WASHINGTON -- Longtime PBS journalist Jim Lehrer, who anchored the network's flagship "NewsHour" for decades, has died, the network announced Thursday. He was 85.

In a statement, PBS said Lehrer passed peacefully in his sleep at his home. He had suffered a heart attack in 1983 and more recently, had undergone heart valve surgery in April 2008.

The half-hour "Robert MacNeil Report" began on PBS in 1975 with Lehrer as Washington correspondent. The two had already made names for themselves at the then-fledgling network through their work with the National Public Affairs Center for Television and its coverage of the Watergate hearings in 1973.

The nightly news broadcast, later retitled the "MacNeil-Lehrer Report," became the nation's first one-hour TV news broadcast in 1983 and was then known as the "MacNeil-Lehrer NewsHour." After MacNeil bowed out in 1995, it became "The NewsHour with Jim Lehrer." Politics, international relations, economics, science, even developments in the arts were all given lengthy, detailed coverage in their show.

Lehrer moderated his first presidential debate in 1988 and would go on to moderate a dozen, more than any other person in American history, according to PBS. He also anchored PBS coverage of inaugurations and conventions, dismissing criticism from other TV news organizations that the latter had become too scripted to yield much in the way of real news.

As Lehrer turned 75 in spring 2009, PBS announced the show would be retitled as "PBS NewsHour" later in the year, with Lehrer pairing up on anchor duties with other show regulars.

Lehrer was born in Wichita, Kansas, in 1934, the son of parents who ran a bus line. He attended Victoria College in Texas and University of Missouri.

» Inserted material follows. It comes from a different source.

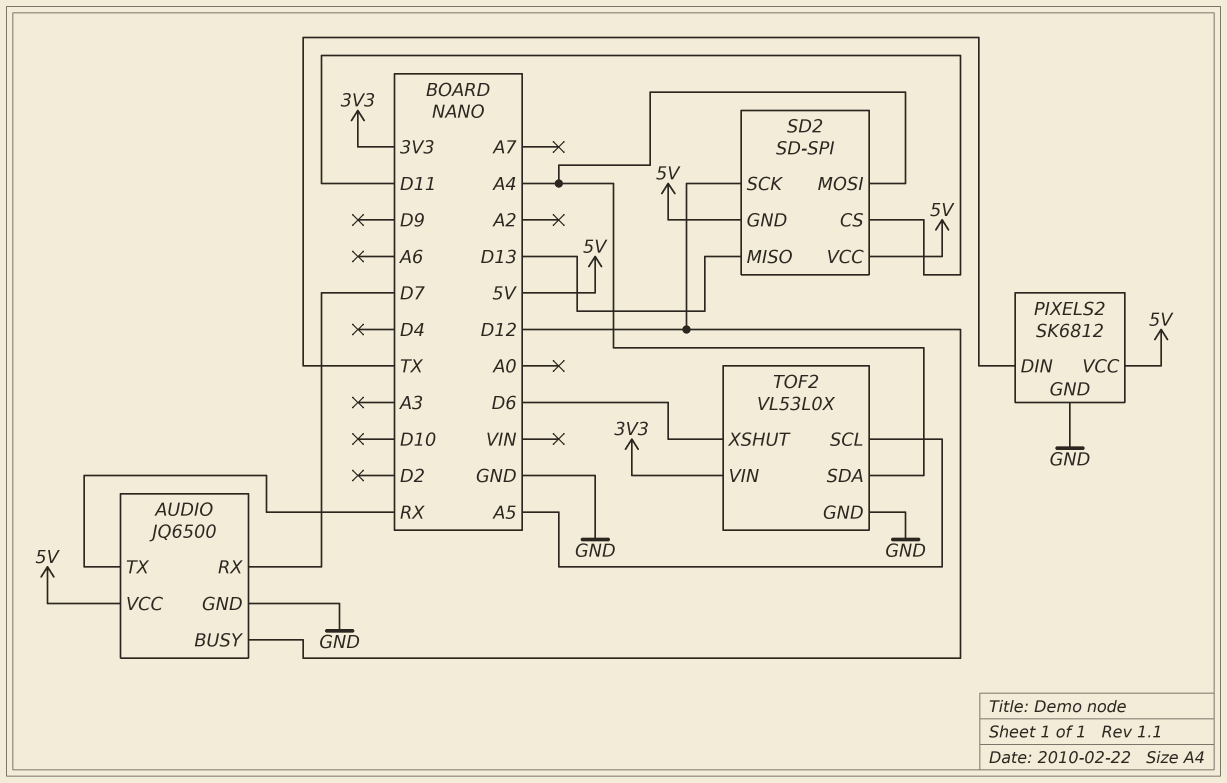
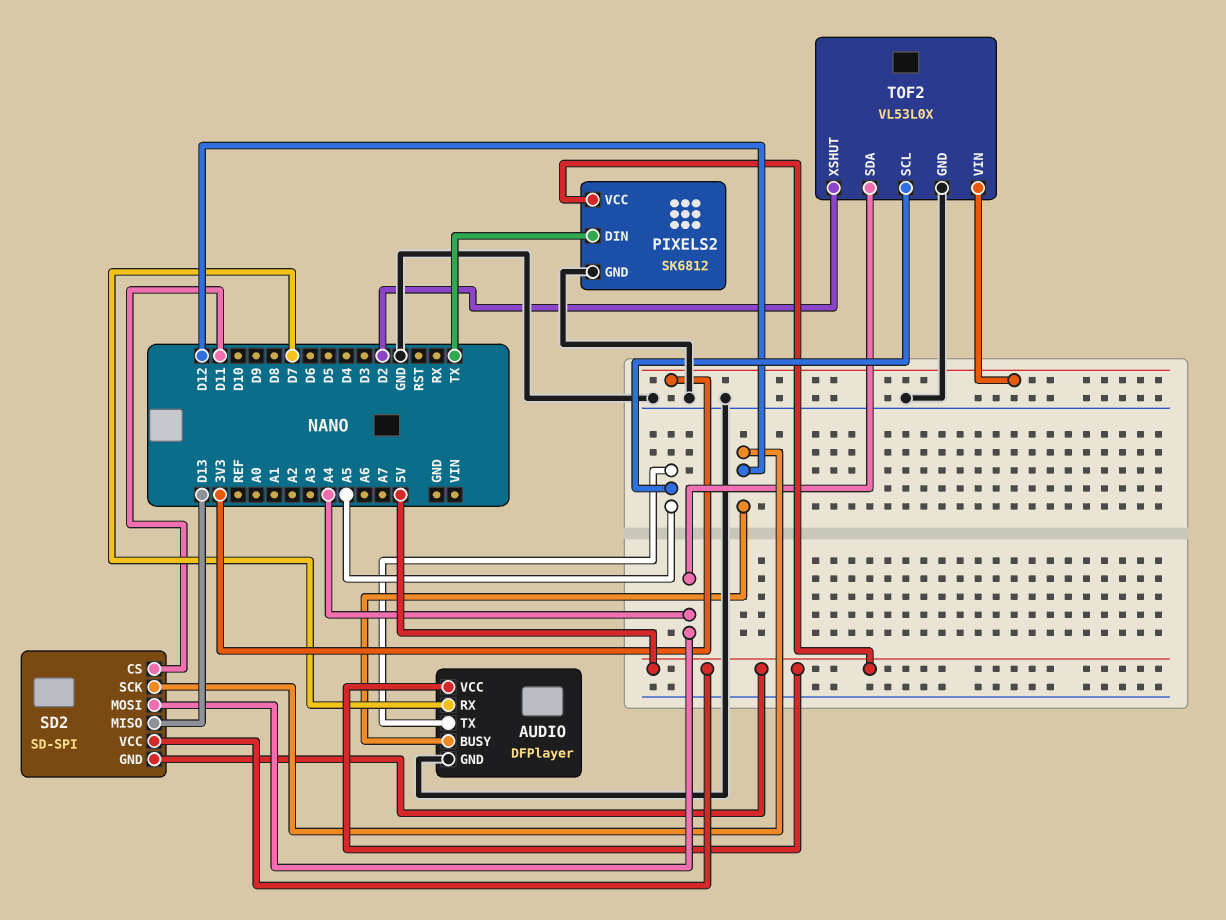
AUDIO: JQ6500 -> DFPlayer
AUDIO pin TX: RX -> A5
TOF2 pin XSHUT: D6 -> D2

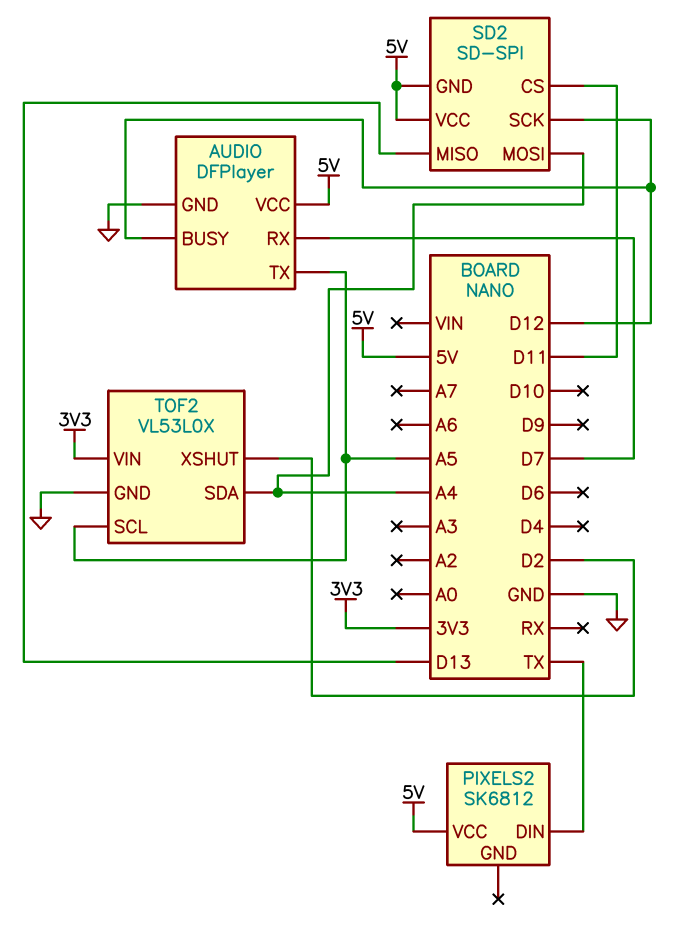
PIXELS2 pin GND: GND -> none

Prior to his time at PBS, Lehrer served in the U.S. Marine Corps and worked at Dallas public television station KERA-TV, the National Public Affairs Center for Television, the Dallas Morning News and the Dallas Times-Herald.

"I'm heartbroken at the loss of someone who was central to my professional life, a mentor to me and someone whose friendship I've cherished for decades," Judy Woodruff, anchor and managing editor of "NewsHour," said in a statement posted to the network's website. "I've looked up to him as the standard for fair, probing and thoughtful journalism and I know countless others who feel the same way."

PBS President Paula Kerger added: "On behalf of all of us at PBS, we are deeply saddened to learn of Jim Lehrer's passing. From co-creating the groundbreaking MacNeil/Lehrer Report to skillfully moderating many presidential debates, Jim exemplified excellence in journalism throughout his extraordinary career. A true giant in news and public affairs, he leaves behind an incredible legacy that serves as an inspiration to us all. He will be missed."

Lehrer is survived by his wife Kate; three daughters Jamie, Lucy, and Amanda; and six grandchildren.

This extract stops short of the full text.